Due to his confidentiality agreement my father was never able to disclose to me the success or failure of this research. However, I grew up using IBM computers and I can report that they are suspiciously water resistant. And they have regrowable teeth.
My father’s job in the lab was to teach the sharks mathematical equations while their brains were hooked up to the computers. He was in charge of three nurse sharks: C1, C2 and C3. Each day my father would join the sharks in their tank and teach them Pythagorus’ theorem on a blackboard using waterproof chalk. My father is a strong believer in holistic teaching and coloured his lessons with interesting facts about the life and times of the ancient Greek mathematician. As a consequence, and because sharks are naturally inclined towards the humanities over the sciences, the sessions quickly degenerated into lengthy examinations of ancient culture. C1, C2 and C3 each went on to contribute several ground-breaking papers to historical journals (although scholars agree that the work of C3 on Cretan pottery in the 4th century BC is somewhat derivative).
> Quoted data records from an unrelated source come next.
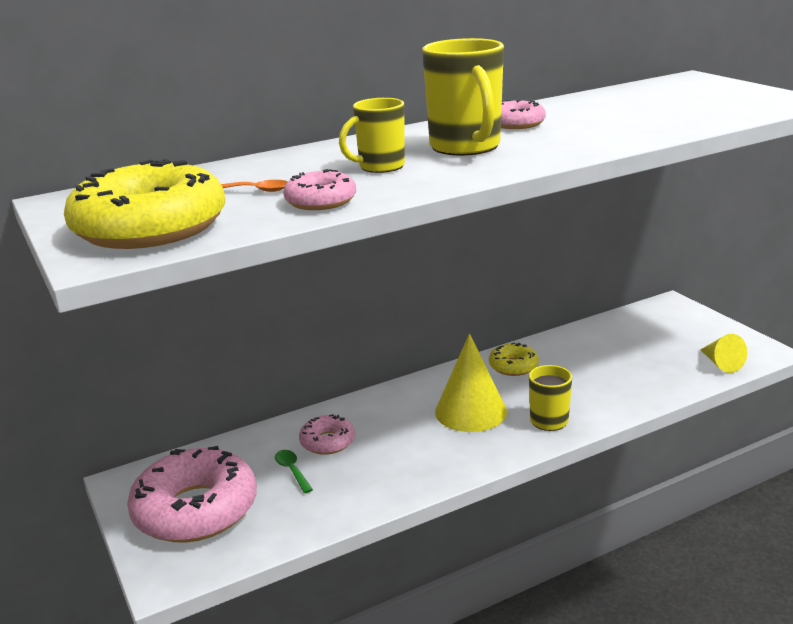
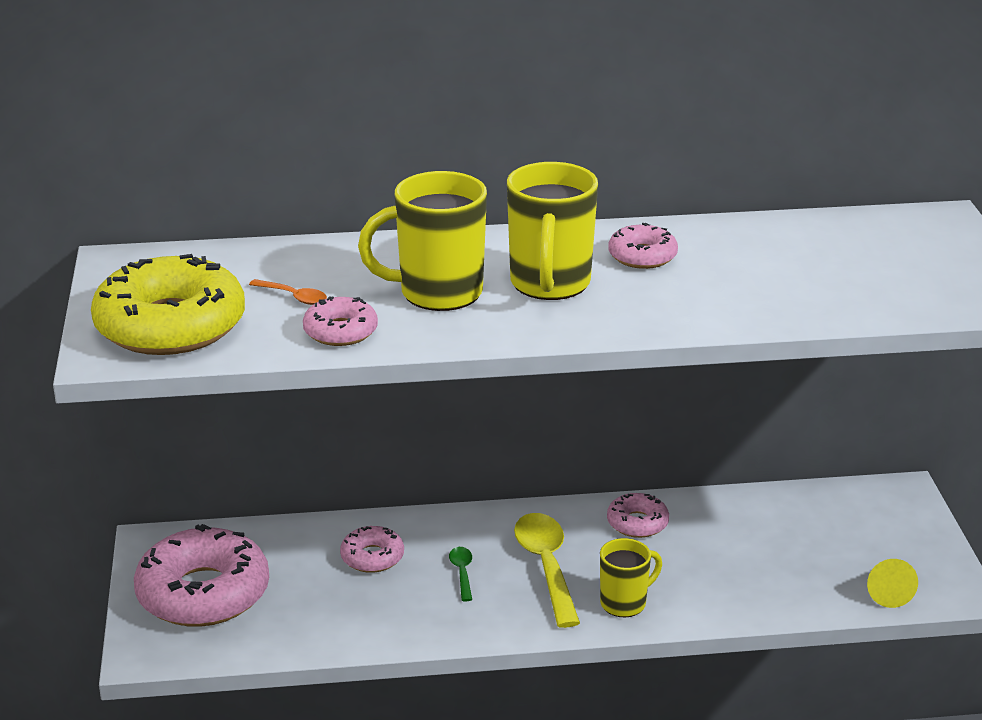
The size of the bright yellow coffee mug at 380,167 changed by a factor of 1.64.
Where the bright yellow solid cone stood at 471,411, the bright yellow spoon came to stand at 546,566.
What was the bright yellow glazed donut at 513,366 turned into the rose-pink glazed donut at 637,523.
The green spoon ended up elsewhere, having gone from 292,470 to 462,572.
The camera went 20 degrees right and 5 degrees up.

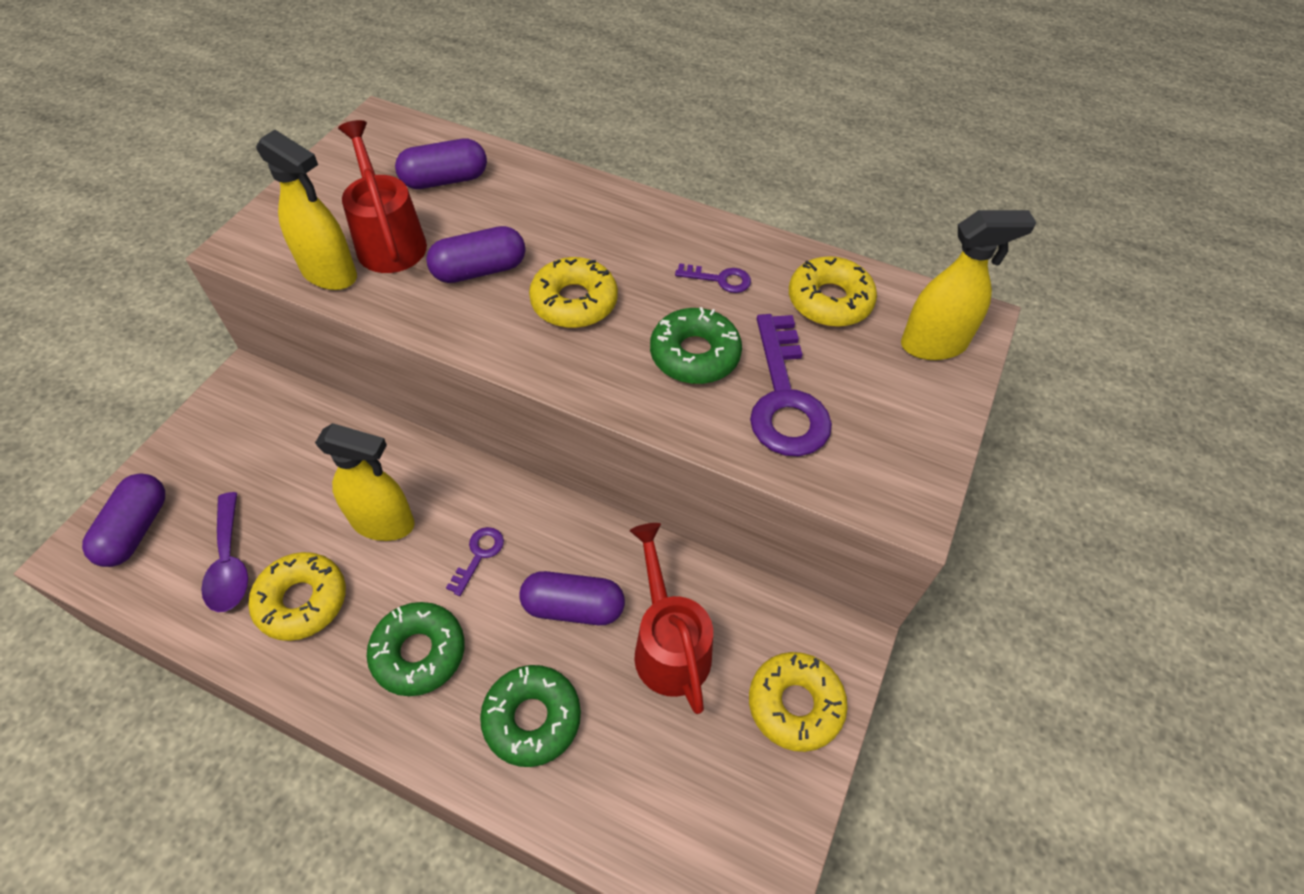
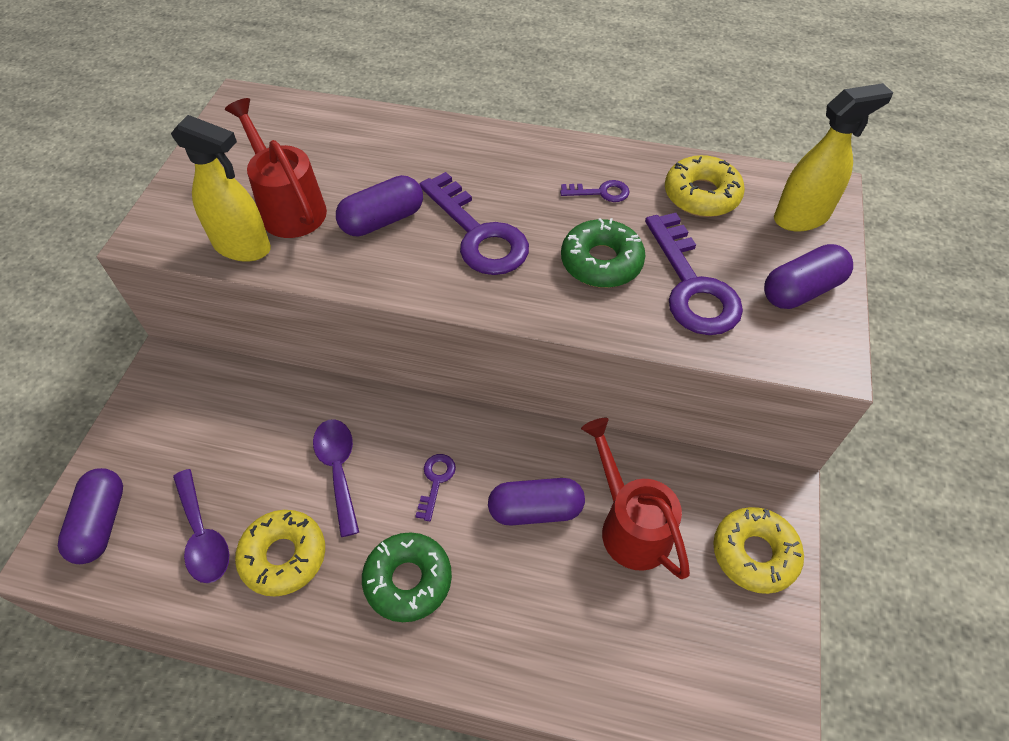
The violet pill shape ended up elsewhere, having gone from 445,180 to 801,290.
Where the bright yellow glazed donut stood at 574,302, the violet key came to stand at 478,234.
Where the bright yellow spray cleaner stood at 383,522, the violet spoon came to stand at 338,469.
The second view lost the green glazed donut at 532,718.
The camera went 10 degrees left and 0 degrees up.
However, their ability to power computers was found to be lacking. My father was removed from the project.
Dad went back to his job tenderising floppy discs in the basement at HQ. It wasn’t until several years later that he visited the facility again. It had been a hard few years for the shark lab. After a series of disagreements over the validity of Cantor’s theory of infinite sets, the shark T9 had turned against his trainer and viciously bitten off his hand. The trainer, Albrecht, had retaliated by ripping into T9’s fin with his teeth. Albrecht succeeded in biting off and digesting a large portion of T9’s pectoral fin before the other trainers managed to pull him off. He later died of an allergic reaction to irony.
Whilst there had been no further violence since the T9 incident the sharks in the facility had become restless and uncooperative. The only sharks that seemed unaffected by the moody outbreak were C1, C2 and C3. Thus, in a desperate act to save billions of dollars of research, facility management made the decision to introduce a history curriculum into the training program. They hoped this might calm the shark population.
The program was first to be trialled upon the vicious and now one-finned T9. Although first instinct had been to put T9 down after the attack, it was generally agreed that this would only enrage the other sharks. And, god damn it, he was right about Cantor’s theory.
The first thing my father noticed about T9 as he entered the tank was that the shark bore a striking resemblance to Christopher Walken. He had tiny eyes, a giant forehead and a wristwatch stuck up its arse. The watch, my father had been informed, had been Albrecht’s and no one had been able to get close enough to the shark to dislodge it. It would be my father’s task to try.